メッシはネイマールに手本を示した、というメッシと比較する記述もある。
3月中旬、バルセロナはCLベスト16でマンチェスター・シティを破った。しかしメディアは不甲斐ないプレーを見せたネイマールを批判している。
スタジアムもブーイングを浴びせた。試合終盤、ネイマールに交代が告げられると、9万人の不満が彼へ向かって、勢いよく急勾配のスタンドを下っていった。

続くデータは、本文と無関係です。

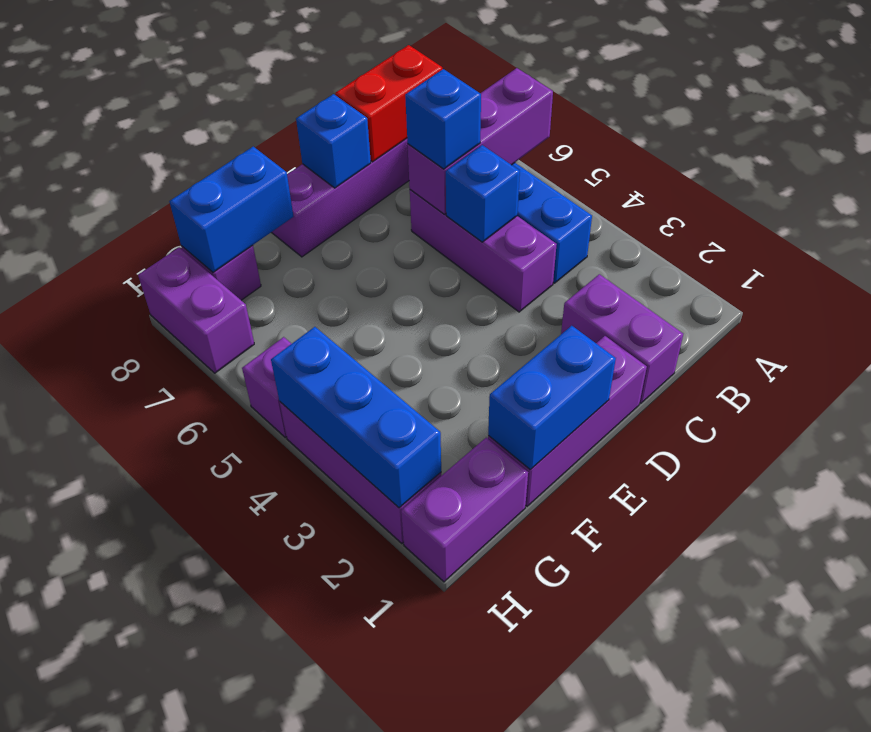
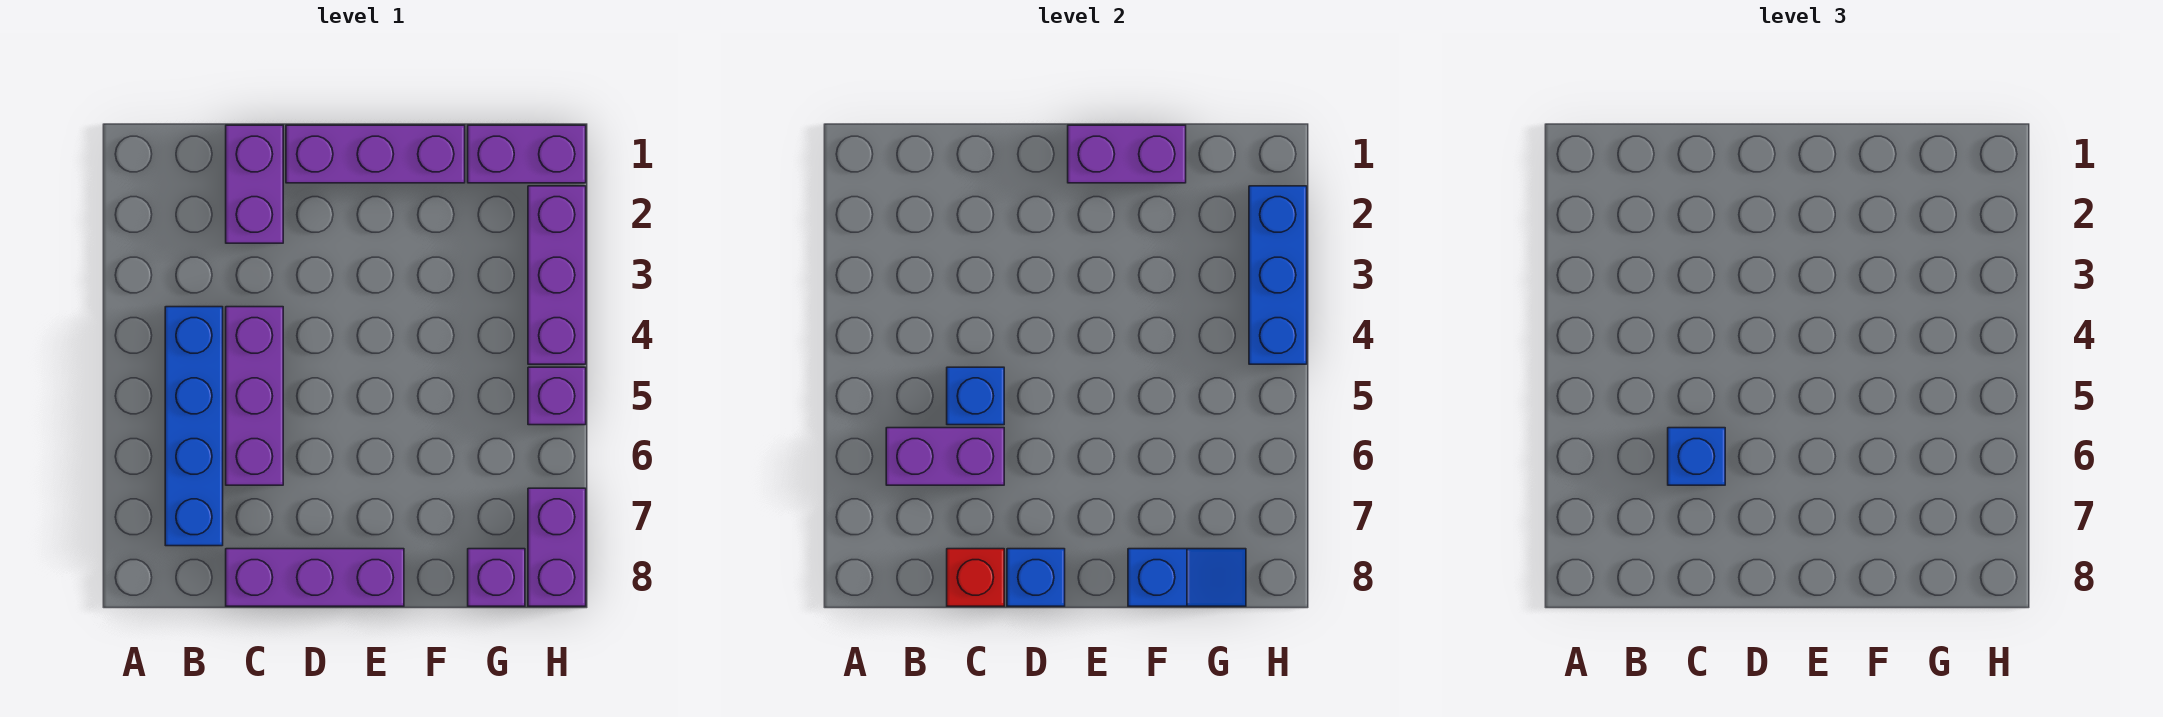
purple brick A6:C6 level 2 -> purple brick B6:C6 level 2
red brick B8:C8 level 2 -> red brick C8 level 2
blue brick E1:F1 level 2 -> purple brick E1:F1 level 2
blue brick F8:G8 level 2 -> blue slope F8:G8 level 2 top F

ブーイングを浴びながらシーズンを終えたネイマールは、母国でのワールドカップに主役として挑もうとしている。
メッシよりも、フレッジがネイマールの力を引き出す。
バルサとは違い、ブラジル代表のネイマールは輝く。
そう見る向きは多い。両者には、ネイマールにとっていくつもの違いがあるからだ。
まずはコンビを組むCFだ。
バルサでネイマールが組んでいるのは、メッシである。
現バルサはメッシの能力を最大限に活かすためのシステムが構築されている。
最前線のメッシは守備のタスクも最低限で、好きなように、自由にプレーすることができる。そんな“メッシシステム”の中に、ネイマールはピースとして入ることを求められた。エースから逆算してチームを組み立てていく独特の構造に、ネイマールは馴染まなければならなかったのだ。
一方、ブラジル代表でCFに入るのは、気のきいたプレーのできるフレッジだ。
フレッジに関しては、国内の批判も多い。彼は単独でドリブル突破することはできないし、きらびやかなテクニックもない。